17 May 2013: Comments on Shakespeare’s Lowlife

20 mn supine workout first thing, a great white egg Congee with an hard-boiled egg, read act 1 of The Merry Wives of Windsor.

This play, not nearly as scintillating as the two “Falstaff” plays (Henry IV parts 1 and 2), contains my favorite Shakespearean lowlife, “Ancient Pistol”, where “Ancient” doesn’t mean “old”, rather the military rank of ensign (flag carrier?) roughly equivalent to today’s top sergeant, warrant officer, or second lieutenant.

Ancient Pistol appears only in Henry IV part 2 and Henry 5. He prides himself on being Falstaff’s friend but Falstaff and especially Mistress Quickly (Falstaff’s closest confidante) despise him as a blowhard. Whilst Falstaff thinks before he speaks (“what, is the old king dead?” when Pistol brings news, in H4 part 2, of the death of Henry IV) Pistol just runs his mouth (“A foutra for the world, and worldlings base/I speak of Africa and golden joys” at that same time).

Pistol is a miles gloriosus (braggart soldier) and he speaks “fustian”; Pistol is a crude caricature of Falstaff.

He is part of a four man group in Henry V and a three man group in Merry Wives.

In Henry V, after Falstaff dies, Pistol, the “thought leader” of Falstaff’s drunken followers, leads them into battle, or, more precisely, close, then away, to be beaten into the attack on Harfleur by Fluellen. The lads are: Pistol, Corporal Nym, Bardolph and Boy.

Nym is sly and resentful thinking he might marry Mistress Quickly after Falstaff’s death, for Falstaff was betrothed to Mistress Quickly…she gives good evidence for this betrothal to the Lord Chief Justice in Henry IV Part 2 in this charming passage:

“Thou didst swear to me upon a parcel-gilt goblet, sitting in my Dolphin-chamber, at the round table, by a sea-coal fire, upon Wednesday in Wheeson week, when the prince broke thy head for liking his father to a singing-man of Windsor”

Falstaff, in the Henrician trilogy, schemes to inherit Mistress Quickly’s carefully cultivated estate (a tavern in London) but when he dies, Corporal Nym and Pistol compete for Mistress Quickly’s hand and property; Pistol is the victor. Nym is apt to say “and that’s the humor of it” and other words that affirm what he has said. He’s probably slain at Agincourt: that’s what Branagh would have us believe although there are no words to that effect in Henry V; Branagh’s film shows Nym slain while looting a corpse.

In the Folio text of Henry V, there is a large amount of play text in the middle which is almost never staged and was not filmed by Branagh despite Branagh’s reputation for avoiding cuts.
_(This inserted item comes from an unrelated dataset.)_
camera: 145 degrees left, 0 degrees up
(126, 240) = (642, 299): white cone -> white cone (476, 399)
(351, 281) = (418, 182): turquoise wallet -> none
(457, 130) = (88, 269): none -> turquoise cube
It includes the resolution of the dispute between a disguised Henry and Wiliams when Williams, in the night before the battle, mocks “Henry Le Roy’s” pretensions to “never trust his word after”, speaking of the King and much material about the relationship of Henry V and Montjoy far more subtle and gentle than presented by Branagh.

This material may have been a set of spare tires or cannilizable parts to be used or not depending on the requirements of specific performances which would undercut my vision of Shakespeare as an Ur-artist of the Romantic era who wanted to create complete works of art.
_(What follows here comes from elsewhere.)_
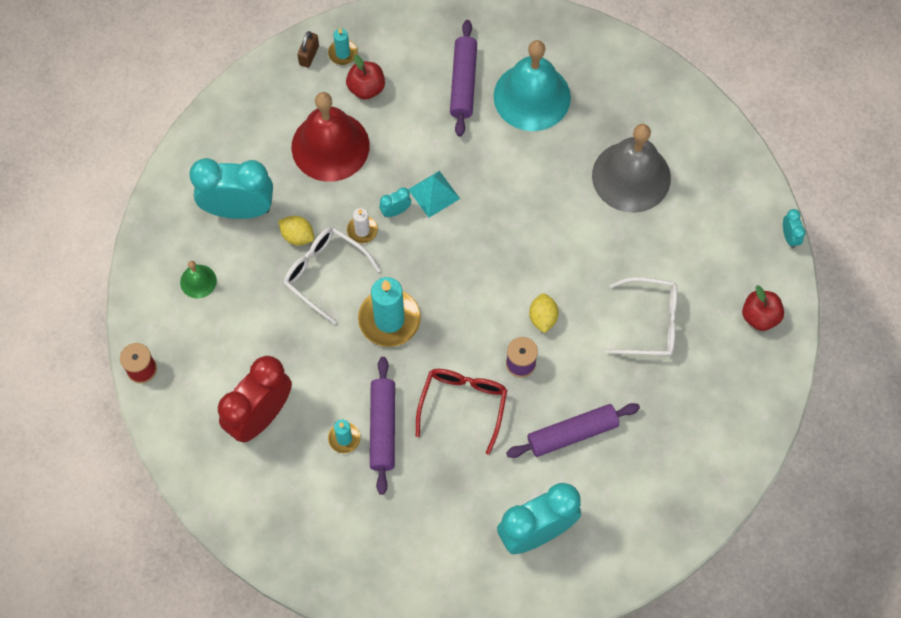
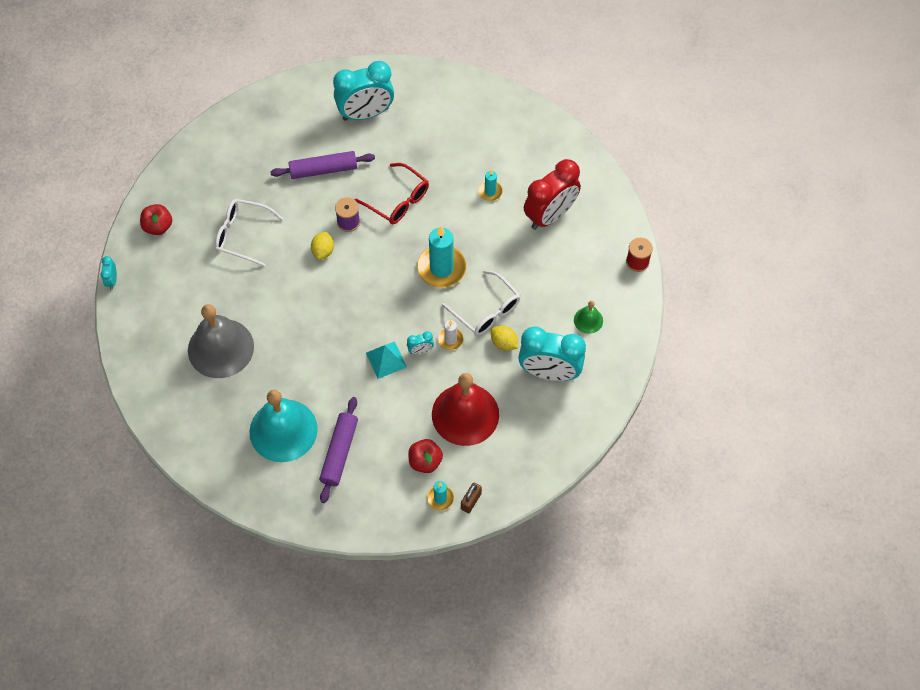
camera: 170 degrees left, 5 degrees down
(382, 428) = (461, 194): purple rolling pin -> none
(463, 404) = (398, 200): red glasses -> red glasses turned 75 degrees counterclockwise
We know Pistol survives to turn “cutpurse” in England.

“Boy” is a young kid probably adopted by Mistress Quickly off the streets of London. His death is implied but not confirmed when in Henry V the retreating French, in Fluellen’s words, “kill the poys and the luggage” and Captain Gower says “’tis certain there’s not a boy left alive”.

In Pistol’s final speech alone, there is some self-hating self-knowledge whereas before there was just fustian. Would Shakespeare had more opportunity to develop this character beyond Merry Wives of Windsor.